In conclusion, completed clinical trials have demonstrated that both dual-agent ICIs and SIRT plus ICIs are effective, with a manageable toxicity profile, in treating patients with MUM [37, 38, 60]. When the patients' genetic characteristics limit the option of tebentafusp, these two regimens should be considered for patients.

However, there still remain gaps and challenges for future research of ICIs in UM. Firstly, existing studies have mainly focused on patients with unresectable MUM, and thus studies discussing the combination of ICIs and liver metastasis resection are rare. Given the priority of surgery for patients with MUM, studies of ICIs as a neoadjuvant or an adjuvant therapy to surgery are critically needed. Additionally, according to the search results on ClinicalTrials.gov, many clinical trials focusing on the combination of ICIs and other systemic or regional therapies are recruiting patients. In these studies, the potential increase in TRAEs from combination therapies is noted and requires increased attention in monitoring and interpreting treatment safety metrics. The bias caused by treatment sequence for each patient must also be controlled. Furthermore, new checkpoint inhibitors are in the early stage of research, and additional clinical studies are needed. However, as patients with UM have frequently been excluded from trials in patients with melanoma in previous studies, separate cohorts of patients with UM should be included for future studies. Moreover, because of the poor prognosis of UM, slight improvements in OS or PFS in future studies would be promising. But results should be viewed with caution. Together with common tumor metrics for the measurement of outcomes, health economics metrics mentioned above, including QALYs and ICERs, should be emphasized as well when evaluating the advantages and disadvantages of a therapy. Finally, patient inclusion is also a major challenge for future clinical studies. In part because of the low incidence of UM, the number of patients enrolled in clinical trials to date has been limited, thus limiting the studies’ relevance for the ophthalmologist and the oncologist. Studies with large samples are expected.
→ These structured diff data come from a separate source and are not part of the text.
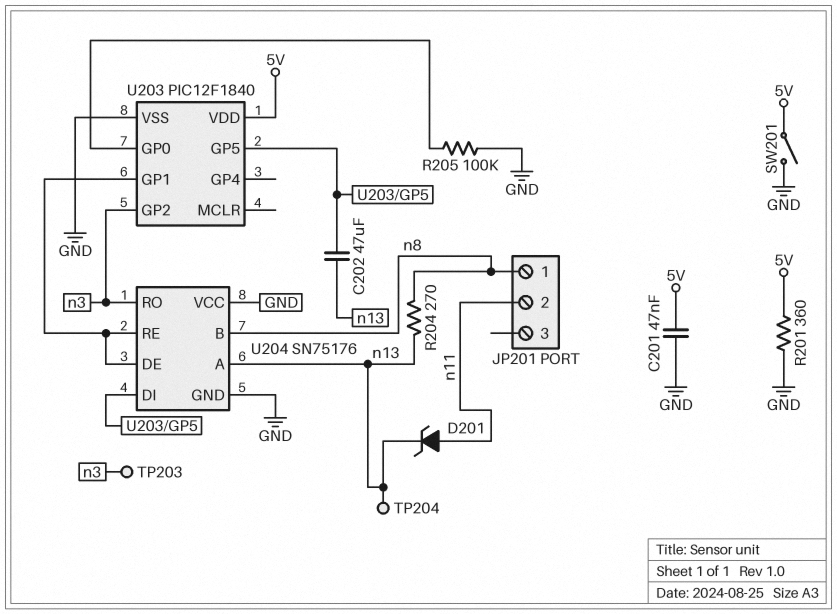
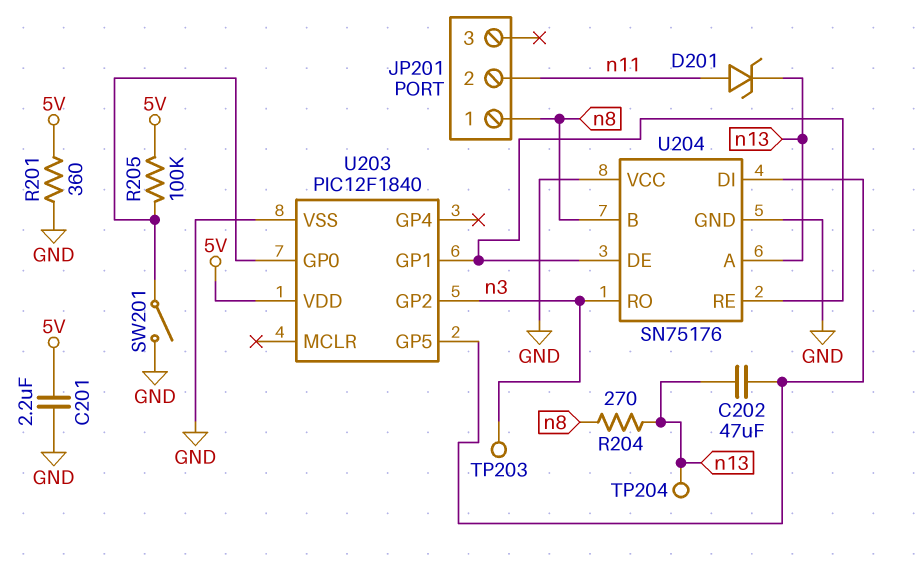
C201: 47nF (5V, GND) -> 2.2uF (5V, GND)
R205: 100k (GND, U203/GP0) -> 100k (5V, U203/GP0)
SW201: switch (5V, GND) -> switch (GND, U203/GP0)

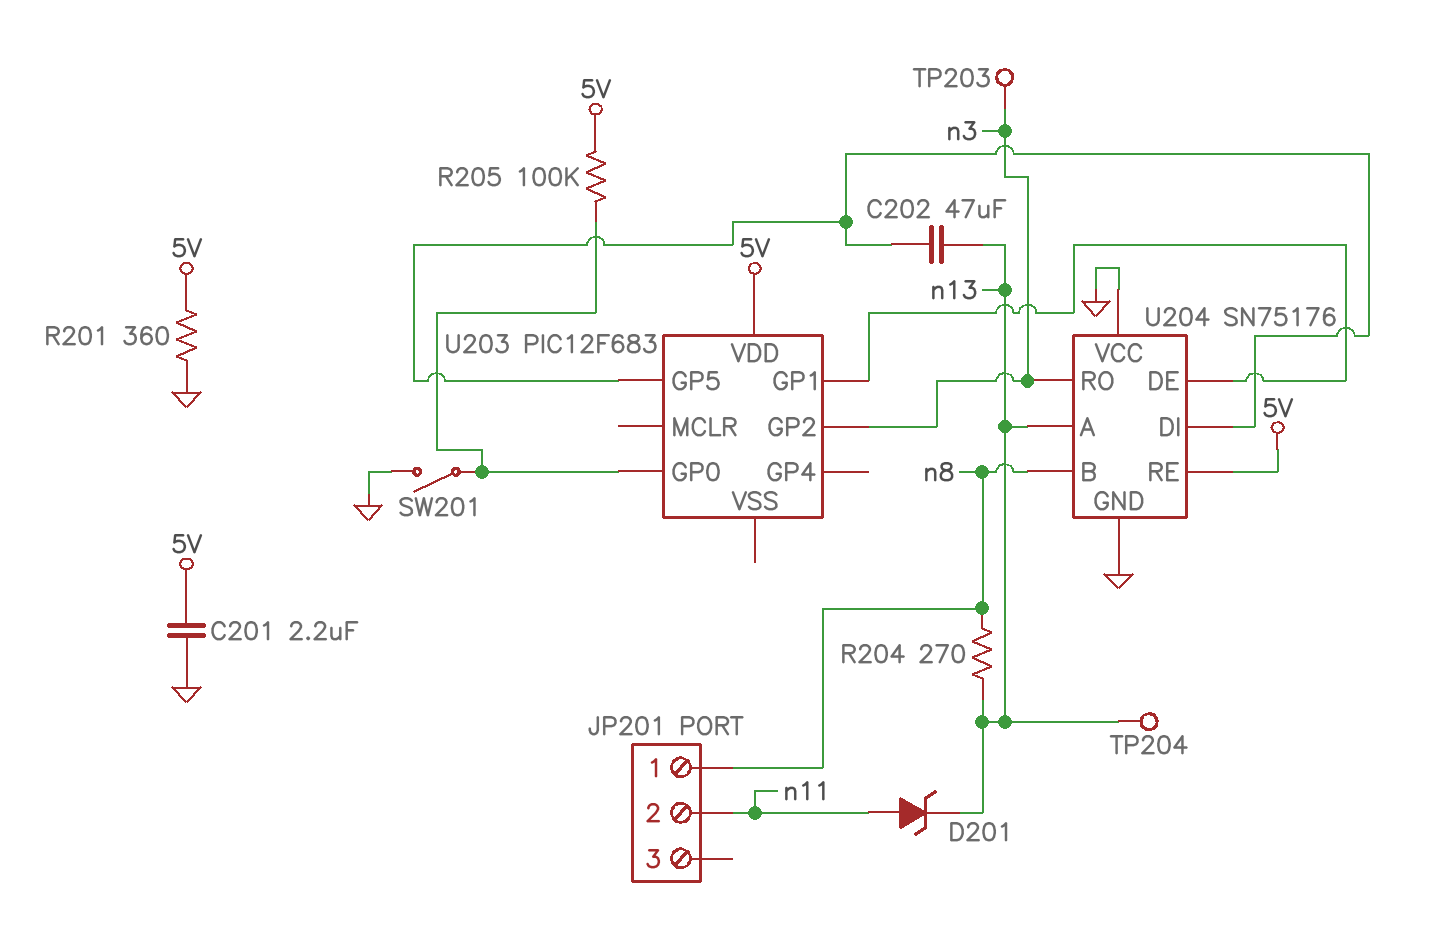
U203: PIC12F1840 -> PIC12F683
U203 pin VSS: GND -> none
U204 pin RE: U203/GP1 -> 5V

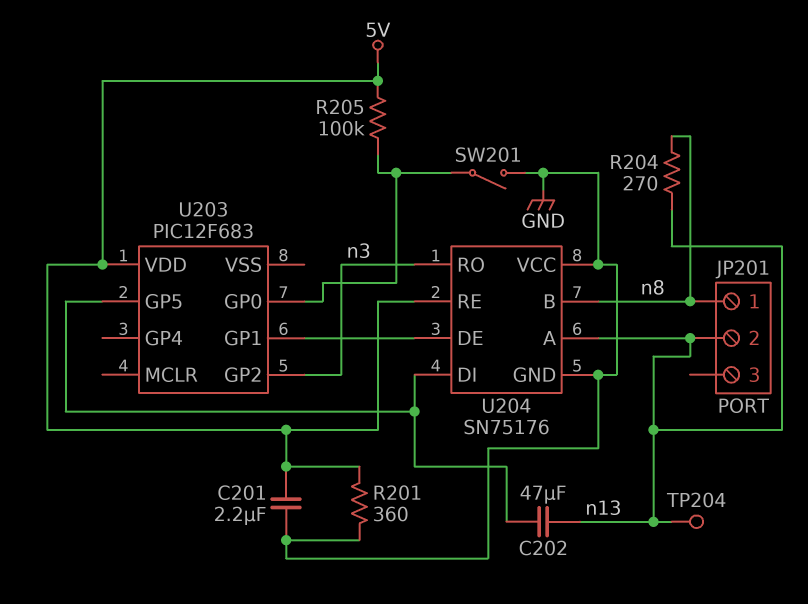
D201: zener (A n11, K n13) -> none
JP201 pin 2: n11 -> n13
TP203: test point (n3) -> none

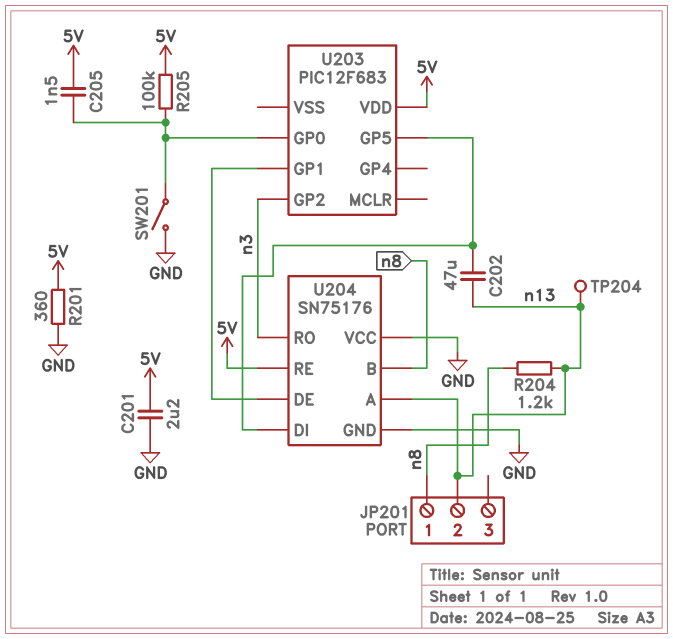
C205: none -> 1.5nF (5V, U203/GP0)
R204: 270 (n8, n13) -> 1.2k (n8, n13)

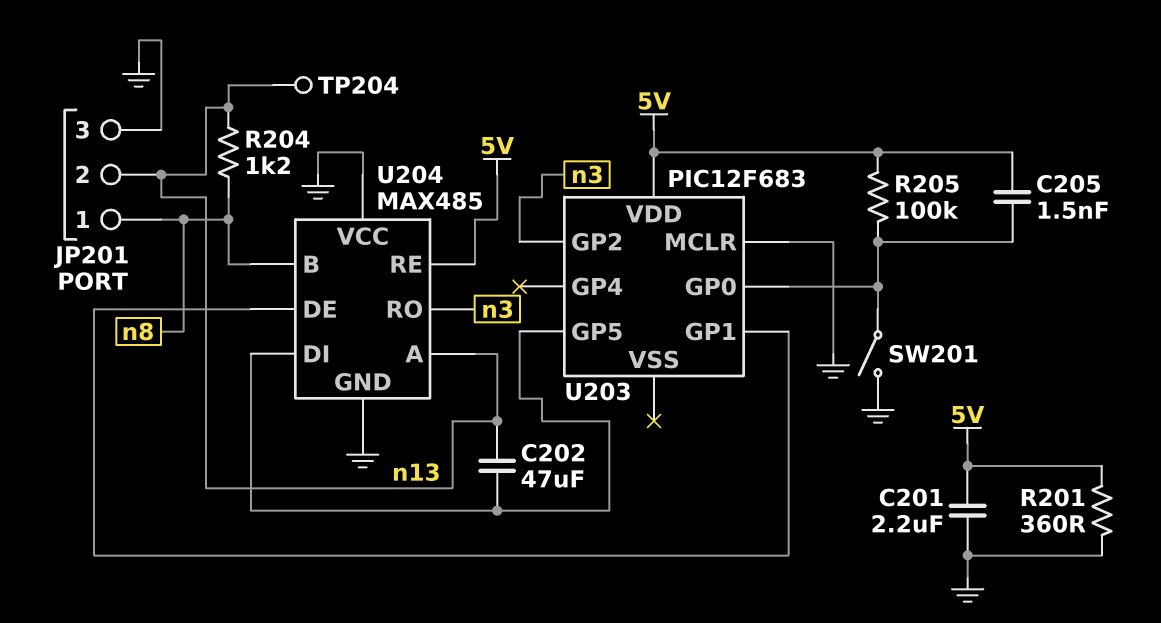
JP201 pin 3: none -> GND
U203 pin MCLR: none -> GND
U204: SN75176 -> MAX485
To summarize, further studies are needed regarding the application of neoadjuvant or adjuvant ICIs together with other therapies and translation from emerging immune checkpoints to effective and economical ICIs. One of the most promising therapies is relatlimab, an inhibitor of LAG3, which has already shown advantages in other types of melanoma. Compared with nivolumab monotherapy, relatlimab provided greater benefit in combination with nivolumab for 714 patients with previously untreated metastatic or unresectable melanoma (UM was excluded) in a global randomized phase III trial [85]. For UM, a phase II single-institution trial investigating relatlimab plus nivolumab in 27 patients with MUM is ongoing, and its therapeutic effects are widely anticipated.